Moreover, 21 percent of those surveyed admitted to medicating their kids with paracetamol, such as Panodil, before sending them to school.

The FOLA parents’ organisation is shocked by the findings.

“I think it is absolutely crazy. It simply cannot be that a child goes to school sick and plays with lots of other children. Then we are faced with the fact that they will infect the whole institution,” said FOLA chair Signe Nielsen.

Pill pushers
At the Børnehuset daycare institution in Silkeborg a meeting was called where parents were implored not to bring their sick children to school.

At Børnehuset there are fears that parents prefer to pack their kids off with a pill without informing teachers.

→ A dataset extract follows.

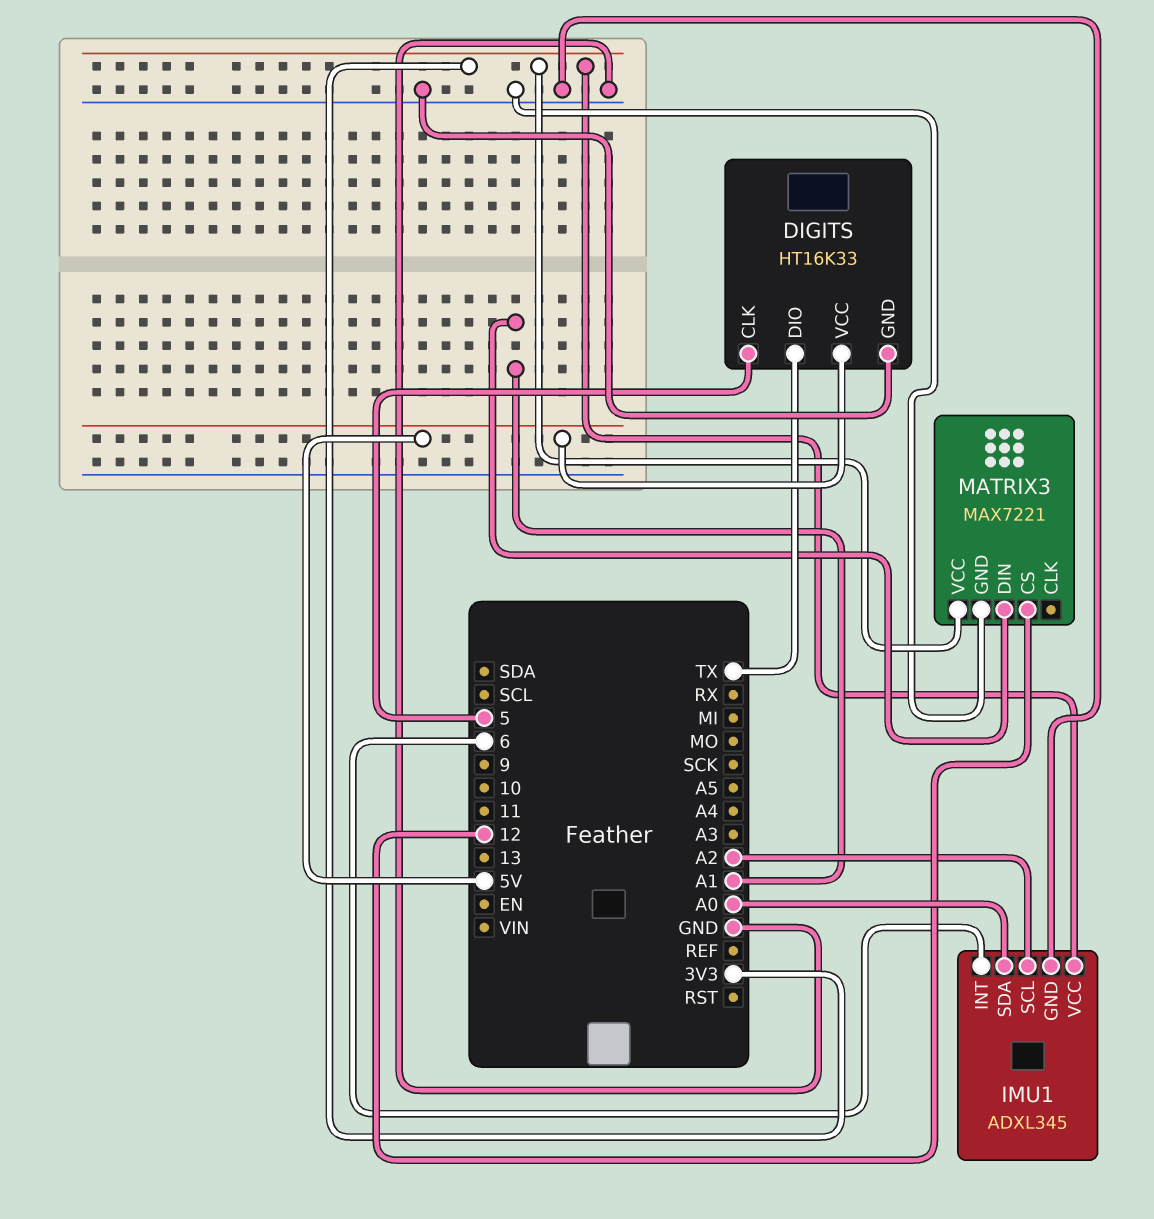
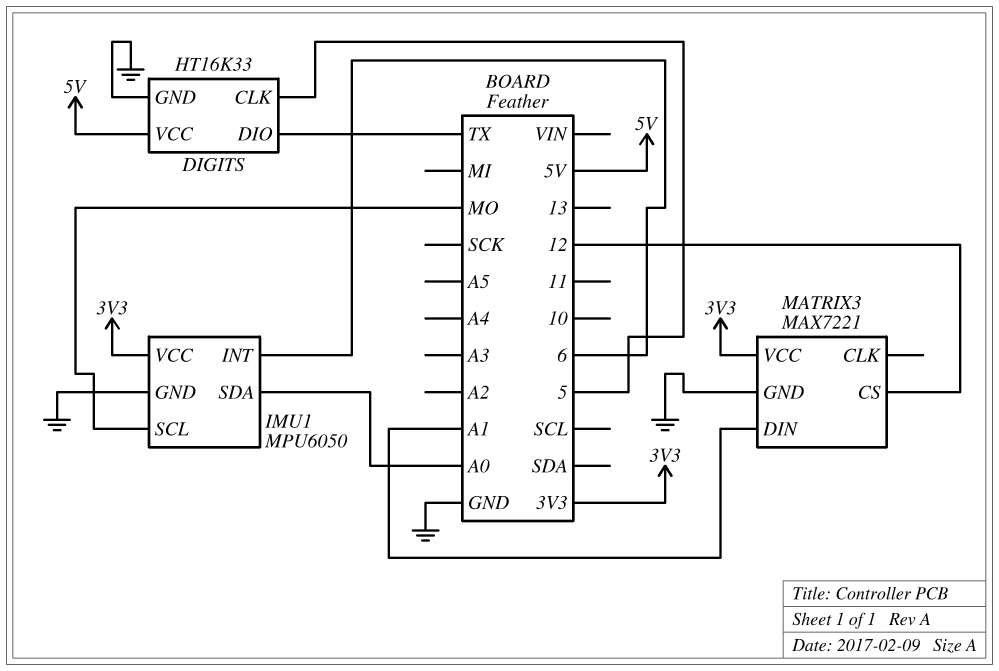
IMU1: ADXL345 -> MPU6050
IMU1 pin SCL: A2 -> MO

“We occasionally have children who that they have had a pill for breakfast,” said headteacher Susanne Bødker. “You might think that it is a Panodil more than a vitamin pill, if it is a child who has just been sick, for example.”

Parents sick and tired
Parents, when confronted, often cite pressure at work as a reason for not being able to stay at home with their children.

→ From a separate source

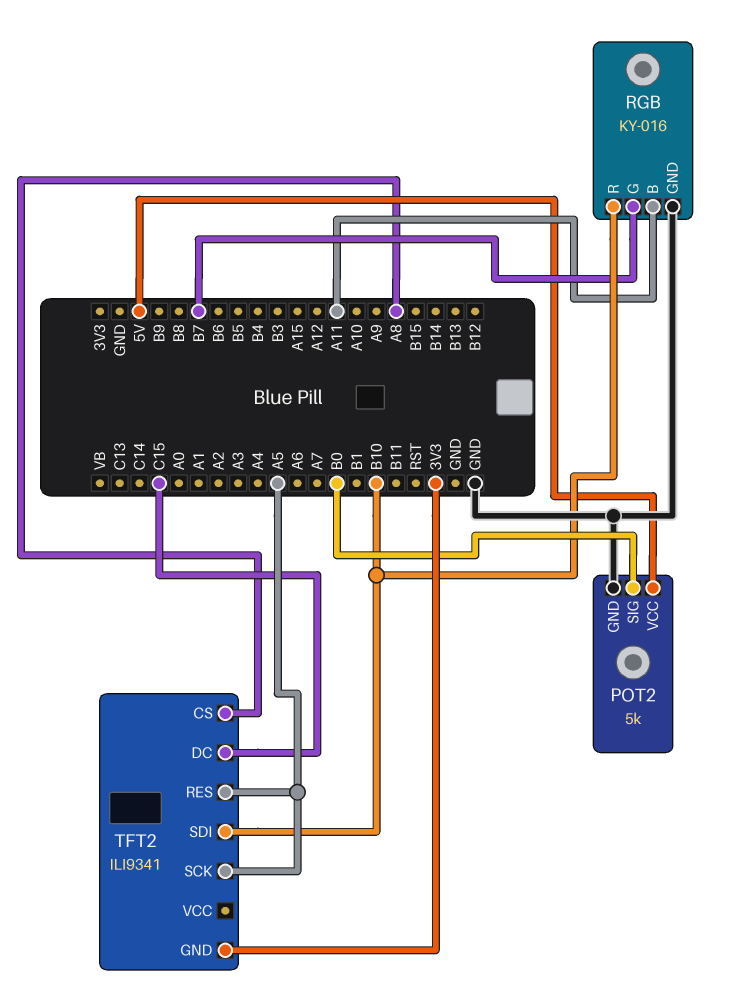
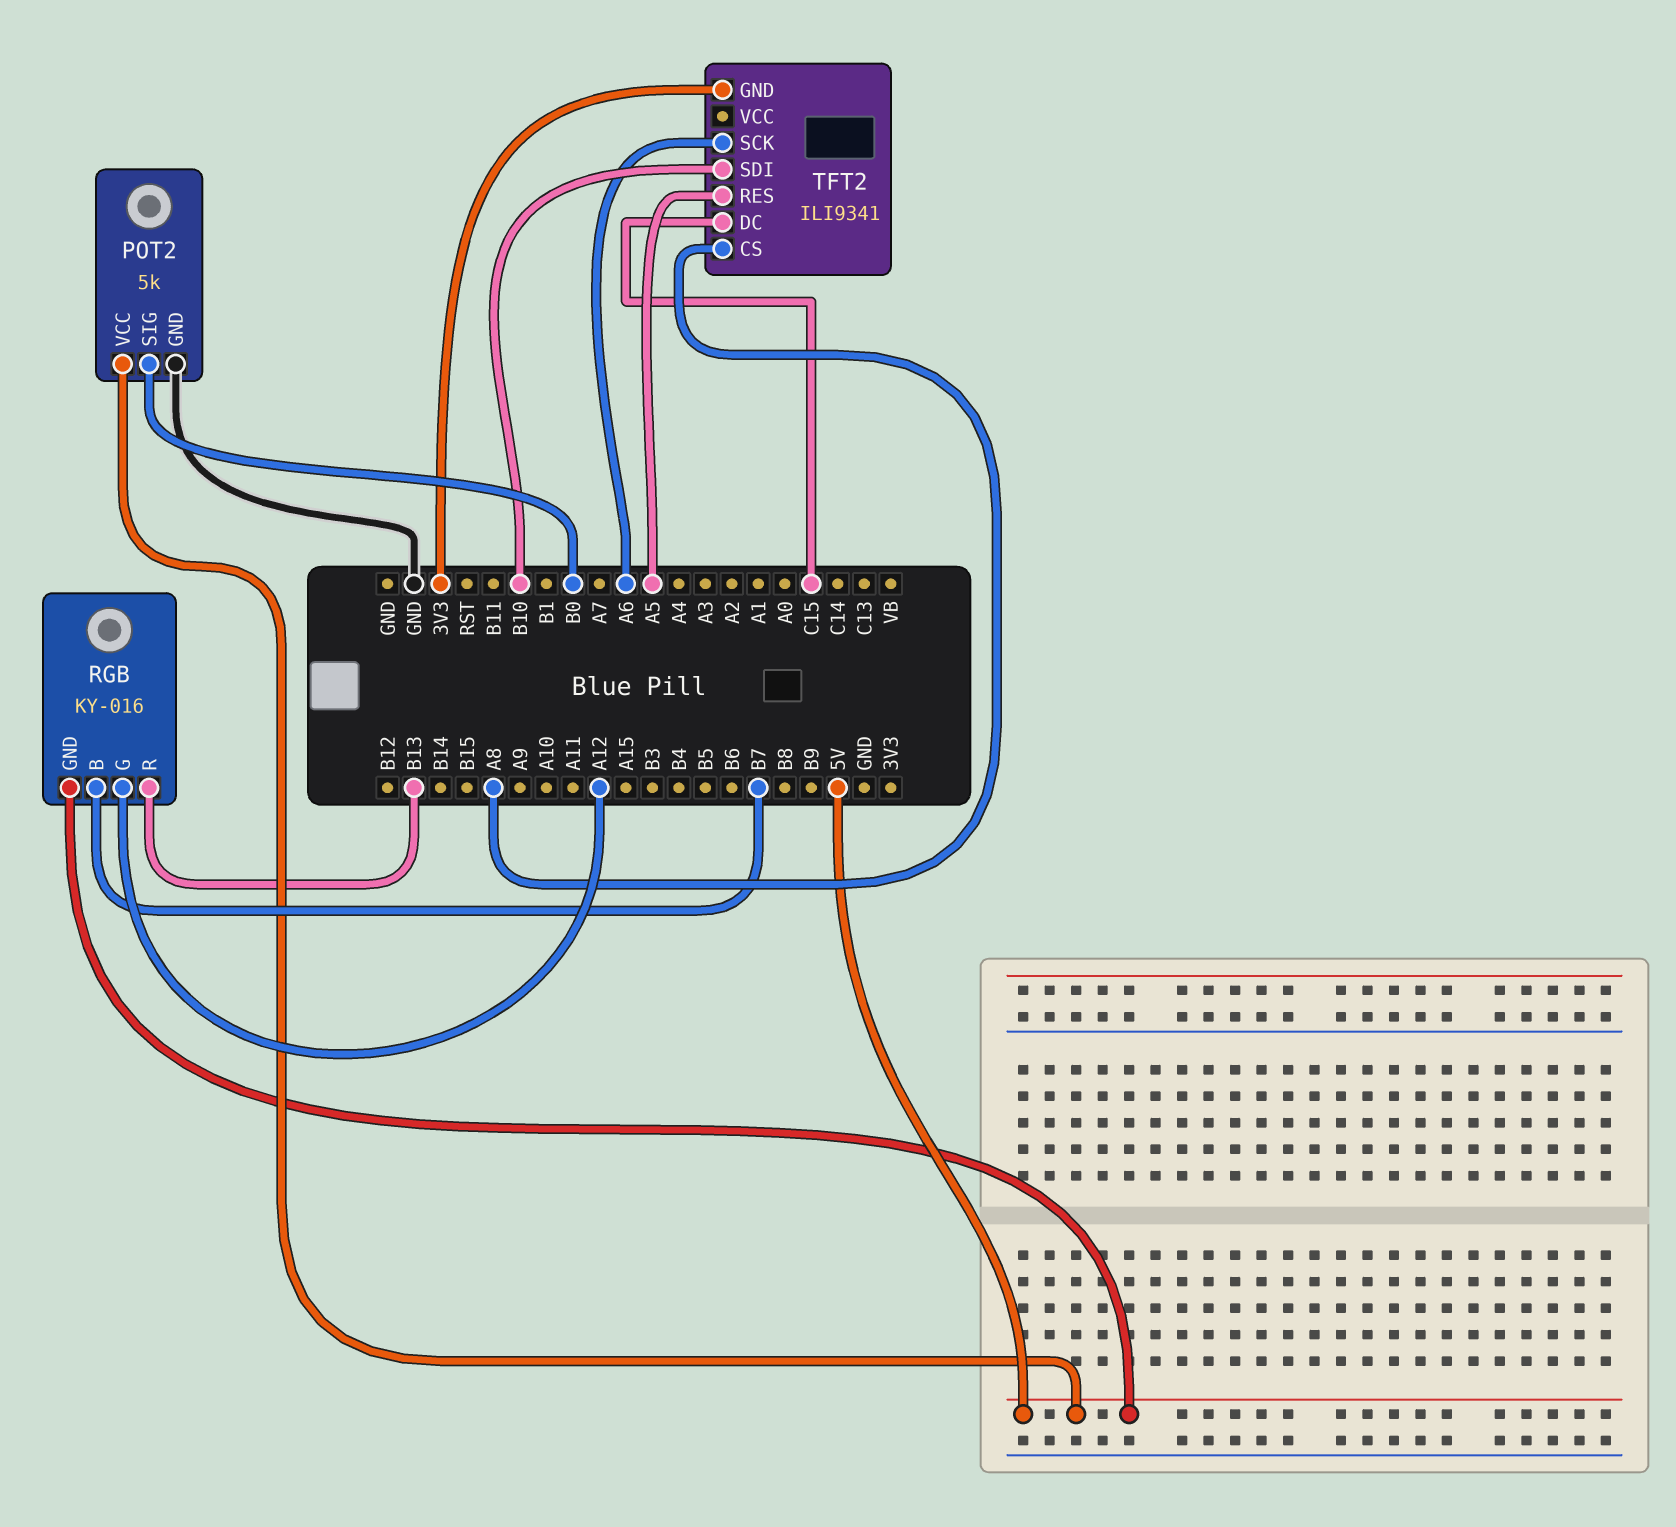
RGB pin B: A11 -> B7
RGB pin G: B7 -> A12
RGB pin GND: GND -> 5V
RGB pin R: B10 -> B13
TFT2 pin SCK: A5 -> A6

Many declare that they simply cannot take another day off, as they are afraid of being fired.

Allan Randrup Thomsen, a professor of virology at KU, has heavily criticised the parents’ actions, describing the current situation as a “vicious circle”.

“It promotes the spread of viruses, and it adds momentum to a cycle where parents are pressured by high levels of sick-leave. If they then choose to send the children to daycare while they are still recovering, they keep the epidemic going in daycares, and this in turn puts a greater burden on the parents.”